Cooperation to connect the nation
One way that AltNets can gain a competitive advantage and increase their chances of success is by partnering with the right ecosystem of suppliers. Since many AltNets specialise in fibre-to-the-premises (FTTP) broadband, access to a rapid and effective rack and cabinet designer and installer is essential for getting these services off the ground. Furthermore, since the big two providers have already laid much of the infrastructure for fibre, this can be built around these foundations, using connections available through the right data centre partner.

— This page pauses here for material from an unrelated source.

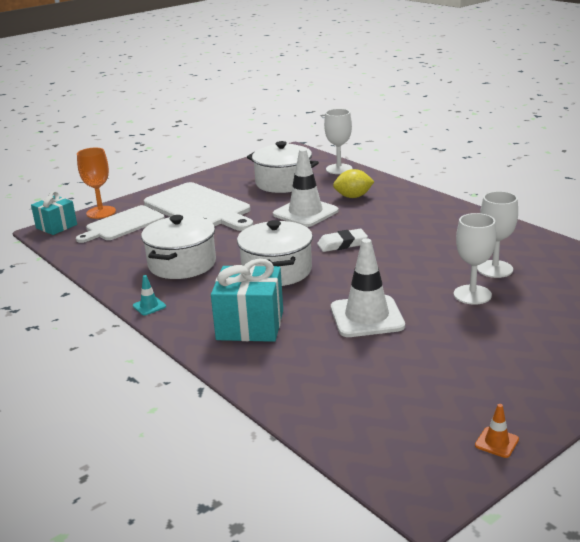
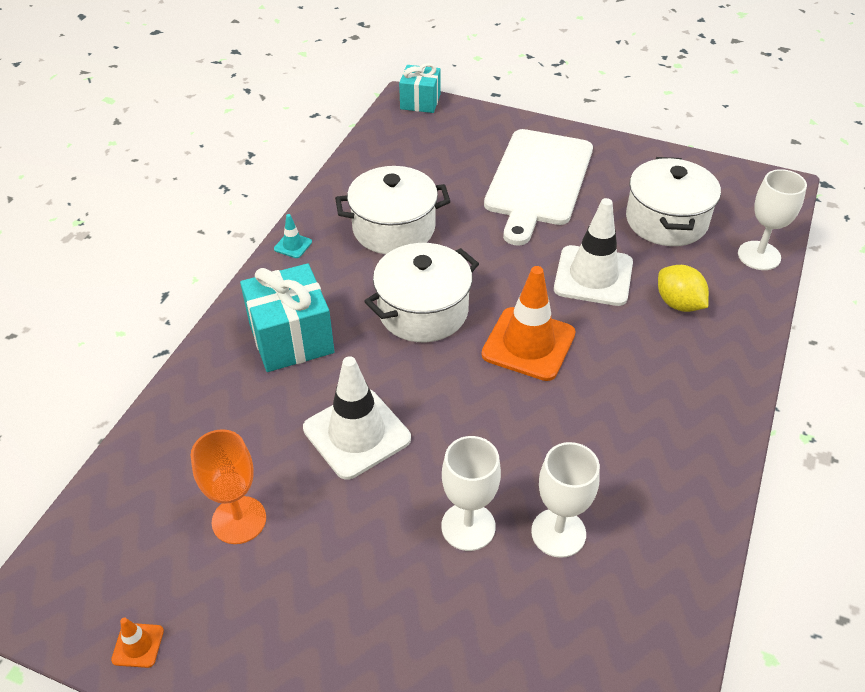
camera: 60 degrees right, 20 degrees up
(101, 212) = (473, 115): orange goblet -> orange goblet (239, 520)
(122, 224) = (455, 143): white cutting board -> none
(342, 244) = (528, 344): white eraser -> orange traffic cone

This is where CHH CoNeX is becoming a key strategic partner to AltNets. Through our broad spectrum of telecommunications solutions and active cabinet integration, we aid in the engineering design of data cabinets, with quick and effective installation and managed services, taking care of rack assembly, pre-staging, loom pre-wiring, full product integration, testing, asset tracking and more. The ability to source all these services from a single supplier with a proven track record and capability, helps AltNets achieve rapid and agile time to market, keeping them competitive.
There’s no doubt that the race is on to satisfy the UK’s need and desire for ultra-fast broadband, with the UK spearheading one of the quickest rollouts in Europe. Project Gigabit gives a major advantage to AltNets, helping to inject investment into these businesses and increase their market presence. However, if AltNets are to truly challenge the big two and win over new customers, it is essential that they build networks and value chain partnerships that are strong enough to deliver on their broadband promises.